After these incredible highs came some serious lows.

“Even though I was getting sober and I’d gotten a decent job and a house, I knew there was something missing. Somebody transitioned in front of me and I had really strong and surprising feelings of jealousy and anger. I was trying to support them but when they told me they were going to transition I said; ‘No, I don’t think you should’. I went away and thought about why I’d said it and then I realised that I was transgender too.”

“I’d already come out as a gay man and dealt with that. I’d already been an effeminate little boy and dealt with that. I just thought, Do I really need this? Have I got the strength to go through another thing?"

"One of the best things that happened for me was Nadia [Almada] winning Big Brother. I remember crying and thinking, The British people don’t hate transgender people. I’ll always celebrate that bit of television, it spurred me on.”

kate with choir
Kate's choir wearing t-shirts for her #standbyyourtrans campaign 

Kate revels in talking about her work with young trans people.

“They make me feel very hopeful,” she explains. “I often do workshops with school children where I create a gender spectrum. I tell them, ‘Men are there and women are there, stand on the bit of the spectrum that represents you.' 99 per cent of the time nobody stands on the male or female markers. I look at them and I feel really excited. If I’d done that in a 1970s school they wouldn’t have known where the middle was.”

She’s particularly eager to tell this next story, an example of how older generations can use love to change years of prejudice.

“I was auditioning some transgender kids and one came along with their granddad, who was probably around 70. He fascinated me because he was really trying for his grandson. He was so full of love for his grandchild but he said he really struggled with the pronouns. And that’s okay. It’s okay to struggle with the pronouns when your heart’s in it."

"I feel like there are three or four generations of trans people who have been really overlooked and neglected."

“He told me, ‘I love him for who he is but I worry about him’, and his eyes were welling up. I think when it’s someone you feel love for, their being trans isn’t the problem—it’s the unfamiliar.”

Although she’s hopeful for the younger generations, Kate tells me she worries for the older trans community.

“I feel like there are three or four generations of trans people who have been really overlooked and neglected. I can see that their confidence isn’t always where it should be and I think that’s because they were made to be invisible and because they’re so used to hiding.”

This past neglect still plays out in present day hate crimes. Three in four transgender people are subjected to hate crime every year, and Kate's had enough.

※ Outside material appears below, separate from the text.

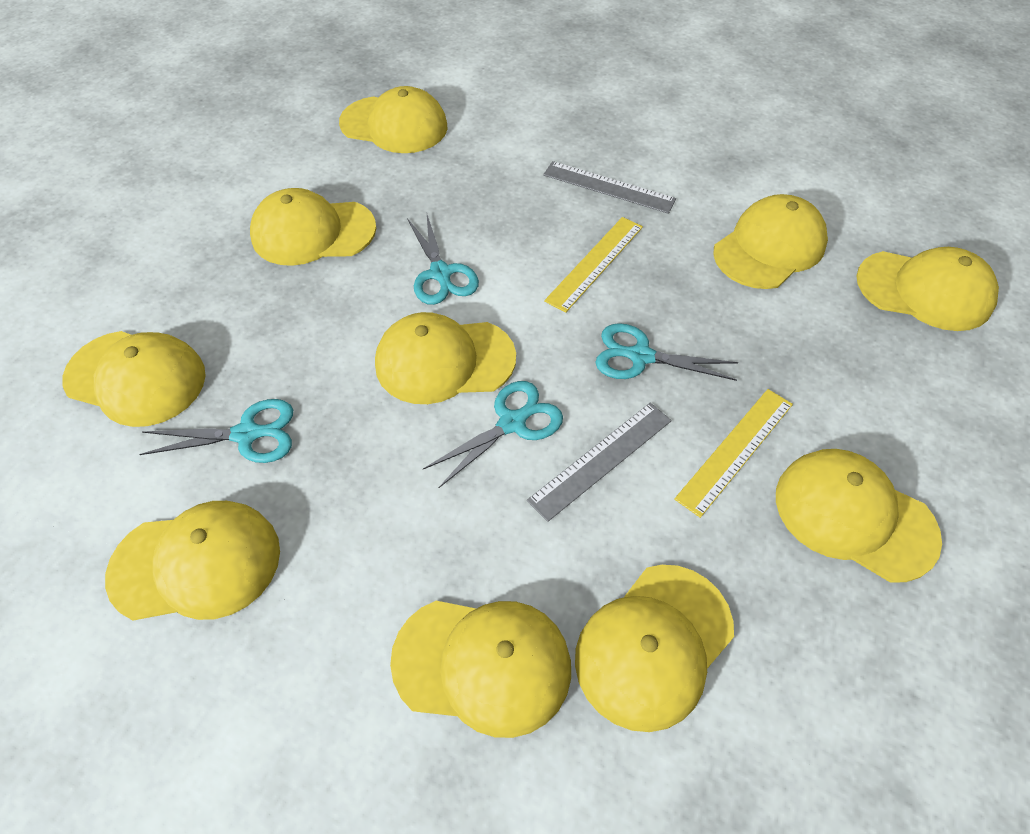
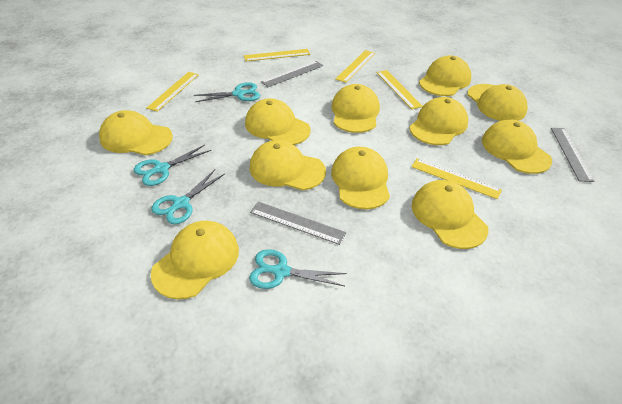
grey ruler: 2 -> 3
yellow cap: 10 -> 11
yellow ruler: 2 -> 5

“To be honest I’m just bored of it. I’m really bored of hearing that my friends are still being shouted at. When I’m in a good mood I can use my creativity to work with people on their prejudices. But when I’m not, and I hear stories about people harassing my friends, I get impatient.”

“We’re not going back. The tipping point for trans has passed. Nobody can pretend trans people don’t exist now. People used to deny it and pretend it wasn’t happening but it’s out there now and it’s fab. Let’s celebrate.”